The results are now complete, with the Conservative Party losing its overall majority (the infamous “hung parliament” scenario). At time of writing, the Conservatives seem to have decided that they can form a government with the help of the Democratic Unionist Party’s 10 members of parliament.
The two biggest unanswered questions that the election result has thrown up are (1) what happens to the UK exit from the EU (aka Brexit) and (2) will a Conservative-DUP coalition be able to survive for any length of time? Thoughts on both topics below.
1. Brexit
I do not understand all of the earnest back-and-forth over “hard” or “soft Brexit (except that it does rather remind me of the discussions over pornography in the 1970’s…but i digress).
The UK has already given notice under Article 50 of its intent to leave the EU. That triggered a 2 year negotiation period. That clock started running a while ago.
The idea that the UK electorate has voted against Brexit, or has somehow voted against “hard” Brexit, makes no sense to me. The electorate could have sent a clear signal that they disapproved of Brexit by voting for candidates from other parties who supported the UK staying in the UE. They did not do so. I therefore have to assume that the UK electorate is either in favor of Brexit, or is resigned to it happening. The electorate voted in a way that weakened both of the pro-EU parties. That is not a “stop Brexit” message.
All of the signs are that the EU is definitely resigned to the UK leaving, and wants it to happen as expeditiously as possible.
As for the hard vs. soft concept…well, the UK has limited leverage in negotiations. When you are trying to leave a club, you don’t have many cards to play. If the UK wants to have an orderly Brexit, it will have to make concessions, A LOT of concessions. Anybody banging on about how the UK can be tough on EU negotiations was clearly asleep when Greece tried to re-negotiate its debt burden, or they came down from the hillside with the last rainstorm.
The UK, in truly petulant fashion, told the EU “We’re leaving” last Summer. The only credible way that the UK would be able to reverse that would have been to elect a coalition government with the Liberal Democrats and the SNP dictating the terms. This did not happen.
Brexit is happening, whether the UK likes it or not. The UK election results changed a lot of UK political dynamics, but they will not change Brexit.
However, nobody in the UK who supported Brexit seems to be able to explain how the UK will create 750+ trading agreements to replace the existing agreements that the EU has with other countries. I call this the Clegg Question. Nick Clegg, who actually knows a lot about the EU, having studied it and worked within it, asked this question last year after the original referendum result, and the question was greeted with The Sound Of Silence, followed by soothing bullshit along the lines of “well of course the rest of the world wants to trade with us!”
In summary, many Brexit supporters seem to be confidently assuming a stampede by other countries to trade with us after the UK leaves the EU, an assumption that has next to no evidence to support it. Many countries that trade with the EU will want to continue that arrangement, the UK being a smaller trading partner than the rest of the EU. I am forced to conclude that a lot of the driver for the assumptions around Brexit is an outdated view not only of how world trade operates, but also of how important the UK is when compared to established trading blocs like the EU, NAFTA etc.
2. The fate of the Conservative-DUP coalition
It is unlikely that any coalition government between the Conservative Party and the DUP will survive more than a few months.

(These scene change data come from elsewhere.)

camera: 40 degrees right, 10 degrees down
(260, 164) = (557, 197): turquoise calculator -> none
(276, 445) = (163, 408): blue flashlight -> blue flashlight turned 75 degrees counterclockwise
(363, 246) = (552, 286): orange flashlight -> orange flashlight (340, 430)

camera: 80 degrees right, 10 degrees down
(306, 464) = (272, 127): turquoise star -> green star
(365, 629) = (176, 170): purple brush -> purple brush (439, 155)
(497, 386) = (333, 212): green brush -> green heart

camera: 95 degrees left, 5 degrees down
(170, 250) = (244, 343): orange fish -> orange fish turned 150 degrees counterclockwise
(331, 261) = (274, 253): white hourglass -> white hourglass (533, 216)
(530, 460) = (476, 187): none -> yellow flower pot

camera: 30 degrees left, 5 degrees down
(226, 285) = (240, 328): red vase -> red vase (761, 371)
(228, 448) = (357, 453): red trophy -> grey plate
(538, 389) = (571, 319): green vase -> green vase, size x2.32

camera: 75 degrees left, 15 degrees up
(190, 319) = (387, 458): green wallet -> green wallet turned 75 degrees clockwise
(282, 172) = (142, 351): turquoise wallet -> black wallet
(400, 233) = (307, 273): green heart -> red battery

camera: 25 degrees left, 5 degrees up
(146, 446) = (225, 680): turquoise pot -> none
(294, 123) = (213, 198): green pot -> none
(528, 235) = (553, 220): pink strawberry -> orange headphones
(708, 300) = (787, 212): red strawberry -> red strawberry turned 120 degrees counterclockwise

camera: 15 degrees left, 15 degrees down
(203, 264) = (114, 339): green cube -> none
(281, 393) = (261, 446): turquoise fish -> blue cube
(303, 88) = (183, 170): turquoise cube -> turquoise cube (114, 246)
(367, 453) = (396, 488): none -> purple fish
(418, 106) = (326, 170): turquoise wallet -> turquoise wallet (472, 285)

The coalition will have only a tiny majority, and unless a working “nod and wink” back-channel arrangement is made with one of the other parties to bolster the majority, It will only take one disagreement between the coalition parties to end the tenure of the government. In this kind of situation, the coalition partner has disproportionate power, and the DUP is not a forward-looking party committed to equal rights for all orientations and groupings, which may lead to problems sooner rather than later.
Summary
The UK is a rudderless ship. Markets dislike uncertainty, hence the decline in the value of the Pound during and after the election result declarations.
The reason the ship is rudderless is that the UK electorate has been making bad decisions for the last 10 years. They first turned down the Alternative Vote proposal in a referendum, which would have made the entire electoral system a lot more representative of the voting patterns of the electorate (needless to say, the two existing major parties, beneficiaries of the “first past the post” system, campaigned against AV, successfully).
Then they decided to vote in favour of the UK leaving the EU, in a referendum marked by inept messaging by the Remain groups, and nativist, nationalistic and (in some cases) outright racist messaging by the Leave groups.
Now it is not entirely clear what they have decided. They almost took the car keys away from the Conservatives, but somebody picked them up off the floor and gave them back, with conditions. There are claims that the vote was against Brexit, but that seems illogical. My cynical take is that, overall, the electorate decided it didn’t much care for the Conservative Party’s governance, but is clueless about what to do instead.
The only good aspect of the election is that young people seem to have turned up to vote in large numbers.